Ilusi "Diam itu Emas" dalam Menghadapi Kebatilan
Dalam tradisi Islam, ada ruang di mana diam adalah keselamatan. Namun, dalam asas dakwah amar makruf nahi mungkar, istilah "diam itu emas" sama sekali tidak dikenal. Menutup mata dan mengunci lisan saat ideologi menyimpang melakukan intimidasi fisik dan mental adalah sebuah bentuk kejahatan moral.
Ulama salaf terkemuka, Abu Ali al-Daqqaq, dalam kitab klasik Ar-Risalah al-Qusyairiyyah pernah memberikan peringatan yang sangat menohok:
"Orang yang diam dari menyuarakan kebenaran adalah setan bisu, sedangkan orang yang berbicara dengan kebatilan adalah setan yang berbicara."
Jika merujuk pada adagium ini, di manakah posisi para intelektual bergelar mentereng tersebut saat kelompok radikal mulai merusak mental generasi muda kita? Apakah deretan gelar Profesor dan Doktor itu hanya berguna untuk memenuhi syarat administratif kenaikan pangkat, sementara taring dakwahnya tumpul ketika berhadapan dengan konflik nyata?
Terpasung Birokrasi, Kalah Tegas dari Akar Rumput
Keluhan para aktivis Aswaja non-PNS ini membuka tabir dikotomi gerakan dakwah hari ini. Ada kesan kuat bahwa status pegawai negeri (PNS) atau kenyamanan posisi struktural di perguruan tinggi telah "menjinakkan" daya kritis sebagian ulama kita. Ketakutan akan risiko politik, kenyamanan fasilitas, atau sekadar enggan keluar dari zona nyaman membuat kebenaran (al-haq) yang seharusnya disuarakan dengan lantang, sengaja diredam.

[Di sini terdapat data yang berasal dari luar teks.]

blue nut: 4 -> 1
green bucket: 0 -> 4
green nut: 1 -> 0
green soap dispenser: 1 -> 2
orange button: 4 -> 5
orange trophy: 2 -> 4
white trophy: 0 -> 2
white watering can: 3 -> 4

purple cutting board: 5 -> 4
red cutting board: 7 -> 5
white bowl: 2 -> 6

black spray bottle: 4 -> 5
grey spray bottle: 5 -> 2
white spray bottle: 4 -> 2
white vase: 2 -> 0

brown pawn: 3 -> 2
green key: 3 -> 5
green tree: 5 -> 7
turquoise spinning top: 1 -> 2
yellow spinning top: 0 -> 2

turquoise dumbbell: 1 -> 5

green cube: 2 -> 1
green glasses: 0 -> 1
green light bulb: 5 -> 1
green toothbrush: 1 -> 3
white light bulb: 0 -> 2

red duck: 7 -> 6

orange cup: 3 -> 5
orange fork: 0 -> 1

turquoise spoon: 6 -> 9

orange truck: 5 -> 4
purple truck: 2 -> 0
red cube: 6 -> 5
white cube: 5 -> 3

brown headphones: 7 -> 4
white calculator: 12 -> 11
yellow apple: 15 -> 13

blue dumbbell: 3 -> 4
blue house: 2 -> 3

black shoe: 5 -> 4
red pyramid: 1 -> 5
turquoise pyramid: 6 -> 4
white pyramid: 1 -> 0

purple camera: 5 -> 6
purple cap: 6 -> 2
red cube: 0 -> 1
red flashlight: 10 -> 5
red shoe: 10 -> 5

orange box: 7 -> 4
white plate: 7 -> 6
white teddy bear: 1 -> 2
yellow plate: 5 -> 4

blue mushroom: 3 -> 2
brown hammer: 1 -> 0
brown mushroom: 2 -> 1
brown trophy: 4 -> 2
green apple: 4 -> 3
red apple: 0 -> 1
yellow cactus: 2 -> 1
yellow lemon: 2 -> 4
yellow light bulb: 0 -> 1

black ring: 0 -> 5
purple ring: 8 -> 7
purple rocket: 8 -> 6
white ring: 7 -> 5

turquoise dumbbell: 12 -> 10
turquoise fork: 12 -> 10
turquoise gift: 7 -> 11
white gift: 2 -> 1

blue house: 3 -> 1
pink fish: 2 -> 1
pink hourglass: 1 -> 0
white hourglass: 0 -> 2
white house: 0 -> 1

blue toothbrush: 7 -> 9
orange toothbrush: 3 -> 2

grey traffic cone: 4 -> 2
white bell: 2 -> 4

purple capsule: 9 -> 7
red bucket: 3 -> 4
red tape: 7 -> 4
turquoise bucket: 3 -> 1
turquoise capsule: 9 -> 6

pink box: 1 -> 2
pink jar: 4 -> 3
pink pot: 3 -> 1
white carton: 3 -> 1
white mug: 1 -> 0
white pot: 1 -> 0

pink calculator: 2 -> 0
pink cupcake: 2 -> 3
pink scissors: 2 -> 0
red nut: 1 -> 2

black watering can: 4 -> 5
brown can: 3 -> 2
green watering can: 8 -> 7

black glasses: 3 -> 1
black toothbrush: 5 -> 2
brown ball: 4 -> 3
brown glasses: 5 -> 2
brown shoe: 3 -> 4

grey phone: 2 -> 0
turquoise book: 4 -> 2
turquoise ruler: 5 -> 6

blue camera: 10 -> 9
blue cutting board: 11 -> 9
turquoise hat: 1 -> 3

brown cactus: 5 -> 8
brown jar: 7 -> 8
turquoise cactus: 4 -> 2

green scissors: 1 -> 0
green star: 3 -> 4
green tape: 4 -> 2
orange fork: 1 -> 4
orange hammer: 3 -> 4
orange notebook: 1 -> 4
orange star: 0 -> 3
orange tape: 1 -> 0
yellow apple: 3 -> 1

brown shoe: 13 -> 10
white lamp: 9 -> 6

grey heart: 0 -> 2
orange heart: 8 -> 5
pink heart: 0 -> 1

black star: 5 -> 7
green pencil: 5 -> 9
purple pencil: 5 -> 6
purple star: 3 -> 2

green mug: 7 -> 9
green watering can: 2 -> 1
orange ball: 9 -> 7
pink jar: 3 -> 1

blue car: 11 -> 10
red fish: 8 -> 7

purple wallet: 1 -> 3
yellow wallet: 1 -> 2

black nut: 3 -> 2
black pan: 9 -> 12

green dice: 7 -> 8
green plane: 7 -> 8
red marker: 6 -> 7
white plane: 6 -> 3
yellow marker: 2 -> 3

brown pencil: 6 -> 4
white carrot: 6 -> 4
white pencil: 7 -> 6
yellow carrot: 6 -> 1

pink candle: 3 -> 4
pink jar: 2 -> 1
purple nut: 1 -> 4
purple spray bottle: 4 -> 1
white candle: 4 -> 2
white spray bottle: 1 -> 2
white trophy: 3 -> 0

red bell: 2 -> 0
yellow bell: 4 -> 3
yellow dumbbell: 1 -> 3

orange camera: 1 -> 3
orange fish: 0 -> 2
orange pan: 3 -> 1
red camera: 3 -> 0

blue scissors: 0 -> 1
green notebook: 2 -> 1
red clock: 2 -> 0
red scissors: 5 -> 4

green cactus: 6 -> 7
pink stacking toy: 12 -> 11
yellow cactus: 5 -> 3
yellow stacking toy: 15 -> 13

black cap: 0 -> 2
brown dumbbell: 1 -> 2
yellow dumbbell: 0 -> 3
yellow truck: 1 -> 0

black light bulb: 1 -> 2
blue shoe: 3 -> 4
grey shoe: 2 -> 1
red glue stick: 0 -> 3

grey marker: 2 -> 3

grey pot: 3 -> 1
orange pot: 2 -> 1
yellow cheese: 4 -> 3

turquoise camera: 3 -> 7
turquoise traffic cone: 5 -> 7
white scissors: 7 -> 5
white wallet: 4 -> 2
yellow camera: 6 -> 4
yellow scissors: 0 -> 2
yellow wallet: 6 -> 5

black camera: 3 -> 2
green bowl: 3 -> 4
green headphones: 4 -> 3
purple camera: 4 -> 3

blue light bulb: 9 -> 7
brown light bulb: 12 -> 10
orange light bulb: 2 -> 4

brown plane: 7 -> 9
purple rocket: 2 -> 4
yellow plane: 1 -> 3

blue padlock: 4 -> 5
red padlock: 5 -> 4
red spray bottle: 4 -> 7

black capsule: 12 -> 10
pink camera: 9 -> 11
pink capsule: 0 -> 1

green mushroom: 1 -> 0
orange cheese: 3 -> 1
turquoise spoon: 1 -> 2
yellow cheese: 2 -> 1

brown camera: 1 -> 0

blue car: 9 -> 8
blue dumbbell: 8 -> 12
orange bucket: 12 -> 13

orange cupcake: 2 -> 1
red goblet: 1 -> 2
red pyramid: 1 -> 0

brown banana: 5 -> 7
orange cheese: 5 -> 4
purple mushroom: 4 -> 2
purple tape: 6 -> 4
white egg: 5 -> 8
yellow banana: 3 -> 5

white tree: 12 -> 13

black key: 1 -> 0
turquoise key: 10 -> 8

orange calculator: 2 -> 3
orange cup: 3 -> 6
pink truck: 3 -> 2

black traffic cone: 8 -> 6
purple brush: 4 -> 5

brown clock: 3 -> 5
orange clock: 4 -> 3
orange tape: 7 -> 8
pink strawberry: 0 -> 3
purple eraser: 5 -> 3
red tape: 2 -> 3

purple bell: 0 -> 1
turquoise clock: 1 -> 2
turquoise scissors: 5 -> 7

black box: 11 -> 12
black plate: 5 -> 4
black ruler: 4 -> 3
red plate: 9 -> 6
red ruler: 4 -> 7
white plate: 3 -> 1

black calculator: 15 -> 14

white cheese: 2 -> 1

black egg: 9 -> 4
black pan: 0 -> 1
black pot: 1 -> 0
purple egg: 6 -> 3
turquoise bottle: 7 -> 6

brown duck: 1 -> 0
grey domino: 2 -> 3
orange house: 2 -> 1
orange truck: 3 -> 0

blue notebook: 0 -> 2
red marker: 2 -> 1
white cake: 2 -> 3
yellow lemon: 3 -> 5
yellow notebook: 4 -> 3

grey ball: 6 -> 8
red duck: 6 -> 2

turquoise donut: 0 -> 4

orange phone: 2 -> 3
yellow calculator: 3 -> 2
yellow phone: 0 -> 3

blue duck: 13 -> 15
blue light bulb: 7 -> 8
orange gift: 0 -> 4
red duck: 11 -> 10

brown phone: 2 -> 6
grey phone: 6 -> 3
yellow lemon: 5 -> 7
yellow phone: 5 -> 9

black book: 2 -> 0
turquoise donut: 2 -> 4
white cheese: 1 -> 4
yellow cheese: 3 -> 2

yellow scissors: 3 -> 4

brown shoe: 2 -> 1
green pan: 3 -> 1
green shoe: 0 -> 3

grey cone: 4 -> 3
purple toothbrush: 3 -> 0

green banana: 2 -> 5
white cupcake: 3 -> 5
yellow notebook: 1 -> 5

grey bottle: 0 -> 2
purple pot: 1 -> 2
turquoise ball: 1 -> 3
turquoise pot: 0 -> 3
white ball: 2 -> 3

Padahal, Imam Ibnul Qayyim al-Jauziyyah dalam kitab Ad-Daa' wa ad-Dawaa' pernah menggugat fenomena ulama berhati dingin ini:
"Agama dan kebaikan apa yang tersisa pada seseorang yang melihat batasan-batasan Allah dilanggar... namun ia berhati dingin dan diam saja dengan lisan yang kelu?"
Kontras dengan keheningan di menara gading, para aktivis dakwah non-PNS justru berdiri di garis depan. Tanpa gaji bulanan dari negara, tanpa tunjangan sertifikasi, mereka konsisten menjaga benteng akidah Aswaja dari ronggongan paham radikal. Mereka mempraktikkan langsung mandat hadis untuk mengubah kemungkaran dengan tangan dan lisan, bukan sekadar dengan hati yang lemah.
Kembalikan Marwah Ulama Kampus
Kasus intimidasi santri di Lima Puluh Kota harus menjadi momentum refleksi total bagi para akademisi Islam dan tokoh tradisionalis. Kampus tidak boleh hanya menjadi pabrik jurnal ilmiah yang asing bagi problem umat. Gelar akademik tertinggi dalam bidang agama seharusnya melahirkan keberanian tertinggi pula dalam menegakkan keadilan, bukan justru melahirkan sikap pragmatis demi aman.
Jika kelompok takfiri berani tampil agresif menggarap umat dan melakukan intimidasi di ruang publik, maka para ulama, intelektual, dan elite tradisionalis harus melipatgandakan energi mereka. Diperlukan gerakan tandingan yang masif, cerdas, dan bertenaga—bukan sekadar keluhan di balik pintu-pintu rumah. Jangan biarkan publik menilai bahwa gelar Profesor dan Doktor keagamaan kita kalah berwibawa dibanding keikhlasan para aktivis jalanan.
Sebab, jika orang-orang berilmu memilih menjadi "setan bisu" dan membiarkan kebatilan merajalela tanpa perlawanan yang sepadan, maka kita sedang membuka pintu selebar-lebarnya bagi kehancuran peradaban dari dalam rumah kita sendiri.